Nas últimas semanas, 175 sindicatos de agricultores e trabalhadores agrícolas estenderam seu apoio à greve e acrescentaram sua carta de demandas ao movimento. Mais de 60 organizações estudantis, sindicatos e representantes eleitos de universidades manifestaram solidariedade com a greve. Em comunicado divulgado na segunda-feira, 6 de janeiro, as direções sindicais estimou uma participação de 250 milhões de pessoas na greve de quarta-feira - a maior do gênero na história.]

Uma chance de ganhar

Se a história é uma testemunha, as reformas não são vencidas apelando para a boa vontade dos políticos burgueses, particularmente aqueles que promovem a divisão comunitária e a violência. As vitórias são conquistados pelas massas que saem às ruas, lideradas pela classe trabalhadora e pelos jovens que se recusam a aceitar algo menos do que merecem. Na greve geral de amanhã, existe agora uma oportunidade real de não apenas vencer as reformas econômicas implementadas pelos sindicatos, mas também as reformas políticas que vêm sendo travadas nas ruas há mais de um mês.

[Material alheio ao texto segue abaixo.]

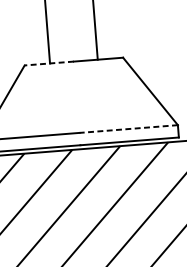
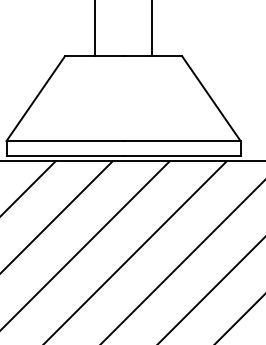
line: (48, 63) -> (93, 56), dashed -> solid
line: (129, 129) -> (182, 141), dashed -> solid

Oportunistas políticos de outros partidos tentaram contribuir com os protestos anti-CAA. Mais de 11 governos estaduais se comprometeram a não implementar a CAA. Os partidos de esquerda anunciaram sete dias de ação nacional na semana que antecedeu a greve geral. Entretanto, nenhum desses partidos que agora se opõem tão ousadamente ao regime do BJP e em oposição a Modi jamais aprovou legislação para garantir os direitos democráticos e a cidadania completos para todos os imigrantes em seus muitos anos de liderança.

Se a escala potencial dessa greve geral é algum indicador, no entanto, as massas na Índia têm uma oportunidade real de vencer a ordem política e garantir seus direitos e liberdades. Aqueles nas ruas que protestam e se preparam para a greve de amanhã devem se inspirar nas centenas de milhares de manifestantes em lugares como França e Chile que, em vez de cederem a ofertas de reformas por seus governos, continuam a lutar nas ruas por mais porque eles sei que eles podem ganhar mais. Na perspectiva dessa greve geral na Índia, há uma força na aliança entre a classe trabalhadora e a juventude - os setores mais avançados do movimento. O poder da greve pode ser usado não apenas para conquistar as demandas imediatas dos trabalhadores por reformas, mas, se for utilizado em ações sustentadas e contínuas, poderá ter o poder de desafiar o atual governo e conquistar demandas mais amplas para diversos setores da sociedade.